Background. Transfemoral (TF) access is the gold standard for transcatheter aortic valve replacement (TAVR). Alternative peripheral (AP) artery access such as the carotid or axillary artery is considered when the feasibility of femoral access is in doubt. The outcomes comparison of these 2 approaches is unclear due to limited sample sizes in prior studies. Our aim is to compare the clinical outcomes of TF- and AP-TAVR by conducting a meta-analysis of propensity-matched studies. Methods. The PubMed, EMBASE, and Cochrane Library databases from inception up to and including February 2022 were searched by 3 separate researchers to identify articles reporting propensity-matched, comparative data on TF vs. AP-TAVR. Clinical outcomes were extracted from the articles and pooled for analysis. Results.
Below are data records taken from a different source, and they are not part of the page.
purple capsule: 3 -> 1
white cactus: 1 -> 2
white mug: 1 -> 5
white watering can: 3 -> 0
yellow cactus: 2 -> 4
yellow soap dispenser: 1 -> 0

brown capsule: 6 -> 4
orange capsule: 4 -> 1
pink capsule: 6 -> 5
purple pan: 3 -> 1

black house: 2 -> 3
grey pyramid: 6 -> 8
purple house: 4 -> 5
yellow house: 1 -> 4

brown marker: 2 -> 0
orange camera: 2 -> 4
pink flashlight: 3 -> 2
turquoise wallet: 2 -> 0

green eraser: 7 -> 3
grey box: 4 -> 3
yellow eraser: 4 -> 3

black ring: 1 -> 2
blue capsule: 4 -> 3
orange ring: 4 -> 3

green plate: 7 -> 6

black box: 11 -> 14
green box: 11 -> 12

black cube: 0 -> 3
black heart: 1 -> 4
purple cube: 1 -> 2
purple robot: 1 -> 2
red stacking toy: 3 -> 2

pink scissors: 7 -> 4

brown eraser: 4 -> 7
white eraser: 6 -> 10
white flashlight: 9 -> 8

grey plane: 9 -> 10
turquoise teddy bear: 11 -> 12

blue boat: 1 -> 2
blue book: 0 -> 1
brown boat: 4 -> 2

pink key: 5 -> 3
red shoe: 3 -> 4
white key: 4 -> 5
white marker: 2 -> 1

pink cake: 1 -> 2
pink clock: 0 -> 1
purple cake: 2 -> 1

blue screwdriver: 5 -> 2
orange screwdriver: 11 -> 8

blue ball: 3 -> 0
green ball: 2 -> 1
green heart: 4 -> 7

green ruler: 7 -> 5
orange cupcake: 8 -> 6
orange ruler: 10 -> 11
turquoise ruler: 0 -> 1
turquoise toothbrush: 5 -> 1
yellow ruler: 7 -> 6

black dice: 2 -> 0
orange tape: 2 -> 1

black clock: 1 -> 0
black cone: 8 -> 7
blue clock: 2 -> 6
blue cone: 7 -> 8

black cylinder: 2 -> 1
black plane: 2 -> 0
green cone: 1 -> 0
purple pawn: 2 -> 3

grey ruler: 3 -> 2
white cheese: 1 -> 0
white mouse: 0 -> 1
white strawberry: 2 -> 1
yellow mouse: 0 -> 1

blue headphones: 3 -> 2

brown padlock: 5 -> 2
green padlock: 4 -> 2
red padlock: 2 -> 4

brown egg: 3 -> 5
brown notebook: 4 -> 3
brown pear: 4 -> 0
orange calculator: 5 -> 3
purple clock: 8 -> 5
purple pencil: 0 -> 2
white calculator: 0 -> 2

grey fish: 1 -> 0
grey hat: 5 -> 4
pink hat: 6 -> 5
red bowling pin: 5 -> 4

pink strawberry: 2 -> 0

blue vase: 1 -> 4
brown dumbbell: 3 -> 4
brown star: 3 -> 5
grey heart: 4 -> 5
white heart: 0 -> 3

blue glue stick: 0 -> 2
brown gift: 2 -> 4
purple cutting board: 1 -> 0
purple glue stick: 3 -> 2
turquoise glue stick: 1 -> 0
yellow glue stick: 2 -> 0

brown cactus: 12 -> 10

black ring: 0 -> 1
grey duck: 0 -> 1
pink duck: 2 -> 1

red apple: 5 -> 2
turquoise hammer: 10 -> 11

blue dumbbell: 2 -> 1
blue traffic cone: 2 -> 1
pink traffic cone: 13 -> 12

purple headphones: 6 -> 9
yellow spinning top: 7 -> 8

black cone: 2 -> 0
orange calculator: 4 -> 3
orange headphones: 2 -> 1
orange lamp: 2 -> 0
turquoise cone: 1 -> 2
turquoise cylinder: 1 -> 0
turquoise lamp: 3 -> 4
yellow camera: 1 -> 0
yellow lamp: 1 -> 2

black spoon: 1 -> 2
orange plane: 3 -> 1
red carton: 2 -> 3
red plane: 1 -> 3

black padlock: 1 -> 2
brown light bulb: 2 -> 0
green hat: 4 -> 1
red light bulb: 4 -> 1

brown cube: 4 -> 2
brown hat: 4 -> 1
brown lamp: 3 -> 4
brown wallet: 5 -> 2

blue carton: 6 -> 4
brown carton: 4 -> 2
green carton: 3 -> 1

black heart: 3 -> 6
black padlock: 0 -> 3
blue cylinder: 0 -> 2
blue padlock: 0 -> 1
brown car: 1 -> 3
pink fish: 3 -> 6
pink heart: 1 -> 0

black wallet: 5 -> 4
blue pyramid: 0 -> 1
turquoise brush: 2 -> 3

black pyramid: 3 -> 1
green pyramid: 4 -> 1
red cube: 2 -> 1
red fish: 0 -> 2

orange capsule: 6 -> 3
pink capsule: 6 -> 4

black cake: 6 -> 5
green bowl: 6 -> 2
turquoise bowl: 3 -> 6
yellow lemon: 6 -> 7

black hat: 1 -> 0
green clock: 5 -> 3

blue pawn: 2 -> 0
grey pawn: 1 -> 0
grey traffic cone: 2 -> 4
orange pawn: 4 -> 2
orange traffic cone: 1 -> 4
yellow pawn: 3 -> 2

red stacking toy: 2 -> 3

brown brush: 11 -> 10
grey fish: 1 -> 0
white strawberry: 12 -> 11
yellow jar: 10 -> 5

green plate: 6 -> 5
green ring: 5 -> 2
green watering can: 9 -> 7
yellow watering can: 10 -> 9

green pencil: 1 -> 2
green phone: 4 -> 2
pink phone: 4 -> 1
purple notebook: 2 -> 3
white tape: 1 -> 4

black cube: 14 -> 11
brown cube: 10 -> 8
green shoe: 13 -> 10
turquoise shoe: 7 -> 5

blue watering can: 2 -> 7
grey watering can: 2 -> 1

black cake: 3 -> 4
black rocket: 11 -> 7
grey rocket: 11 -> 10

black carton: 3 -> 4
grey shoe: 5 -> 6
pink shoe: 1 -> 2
Seven prior studies, including 9,004 patients, were included in our study, with 6,729 in the TF group and 2,275 in the AP group. In all studies, the baseline characteristics of the patients were highly propensity-matched with the full Newcastle-Ottawa scale. Meta-analysis revealed higher in-hospital/30-day mortality (3.3% vs. 4.4%; OR 0.69; 95% CI (0.51, 0.94);
P
=
0.02
) as well as the incidence of stroke (1.9% vs. 3.5%; OR 0.60; 95% CI (0.43, 0.84);
P
=
0.003
) for the AP group. There were no significant differences in the incidence of major vascular complications, pacemaker implantation, bleeding, or acute kidney injury. Conclusions. Our meta-analysis of propensity-matched studies showed AP-TAVR contains an additional 1.1% risk of early mortality and an additional 1.6% risk of stroke compared to TF-TAVR. These risks should be considered when deciding on access.